Out authors, partners explore Philly retail history

    Tom Keels and Larry Arrigale will celebrate their 20th anniversary later this year — and last week marked another milestone that took their partnership from personal to professional.

    “Philadelphia’s Golden Age of Retail” hit bookshelves Feb. 27, marking the first time the duo has collaborated as authors.

    Keels now has six books about Philadelphia history under his belt, several of which were published by Arcadia, which approached him with the idea for this latest venture.

    Serendipitously, Arrigale was well-versed in the city’s history as a retail hub, which Keels said provided the ideal opportunity for the two to join as co-authors.

    Arrigale, an antiques appraiser and the former general manager of Antiques Market of Chestnut Hill, began in the mid-1990s collecting “Victorian trade cards,” chromolithograph color cards that stores used as advertising and which children often collected as a hobby.

    “The first card I ever bought was from a dealer who brought it into the store, and it was a Wanamaker and Brown card,” Arrigale said. “And from that card, we started going to antiques and paper shows looking for more, but I realized we can’t collect cards from all over the country so we said, ‘Let’s specialize in Philadelphia stores.’”

    In his personal research, Arrigale amassed vast amounts of information and ephemera from the city’s early department stores, which came in handy when the book idea was proposed.

    Keels said he didn’t have any apprehensions about working side-by-side with his partner on writing the book. He has written with co-authors on two of his other books, and Arrigale has helped edit and serve as photographer and “in-house tech expert” on several of his works.

    Once the chapters were delineated, each author took charge of one and swapped their finished product for the other to edit and critique.

    Keels said he was surprised to find that their writing styles were fairly similar and lends continuity to the book, which, as part of the “Images in America” series, utilizes photographic support to help tell the story.

    “Philadelphia’s Golden Age of Retail” traces the period between the Civil War through the second-half of the 20th century, when the city saw the creation of a retail mecca on Market Street.

    “Everyone talks about how New York had Macy’s and Gimbels next to each other in Herald Square, but here in Philadelphia imagine that there was Macy’s next to Gimbels next to Bloomingdale’s next to Lord & Taylor next to Bergdorf Goodman,” Keels said. “They were all competing with one another and were doing whatever they could to bring customers through their doors.”

    Finding success amid so much competition required some unique marketing techniques, which the stores delivered on, Keels said.

    In 1909, Gimbels sponsored airplane races between New York and Philadelphia. In the ’20s, several of the city’s earliest commercially viable radio stations operated out of the department stores, and in the 1940s, some of the venues began bringing in televisions for in-house advertising.

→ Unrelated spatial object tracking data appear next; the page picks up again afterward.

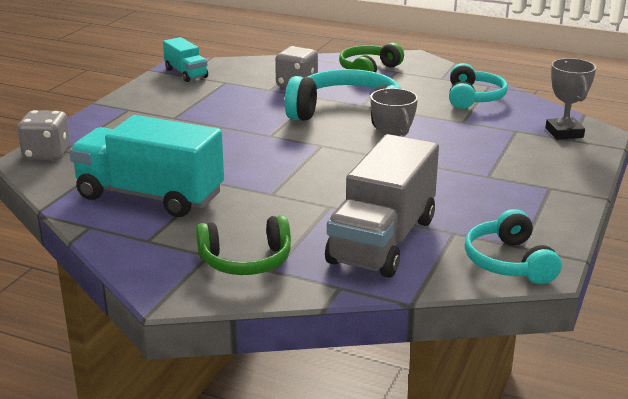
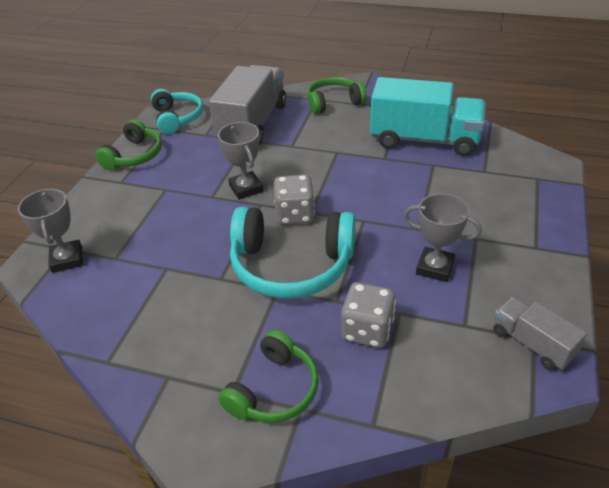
camera: 175 degrees right, 15 degrees up
(47, 154) = (545, 171): grey dice -> grey dice (295, 214)
(186, 73) = (532, 343): turquoise truck -> grey truck
(224, 105) = (435, 267): none -> grey trophy
(473, 98) = (139, 323): turquoise headphones -> none
(550, 214) = (134, 156): none -> green headphones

    One of the most successful efforts, however, was the city’s — and the nation’s — first Thanksgiving Day Parade, begun in 1920 by a small group of Gimbels employees.

    While Market Street’s retail landscape now looks much different from its heyday, Keels said today’s venues could learn a thing or two from their predecessors.

    “They saw their stores as something more than just a place to sell sweatshirts and jeans, and really thought about what they could do to get people excited and show them a good time,” Keels said, noting that the current Macy’s in Center City seems to have held on to that ideal, with its annual Christmas light show, its restoration of the Wanamaker organ and the 2010 flash mob it sponsored, which brought 650 singers to the store for a rendition of “Hallelujah Chorus.”

    Keels and Arrigale have several presentations on “Philadelphia’s Golden Age of Retail” scheduled, with the kickoff at 3 p.m. March 9 at The Athenaeum of Philadelphia, 219 S. Sixth St. Tickets are free for members or $10 for non-members and can be purchased by calling 215-925-2688 or visiting www.philaathenaeum.org.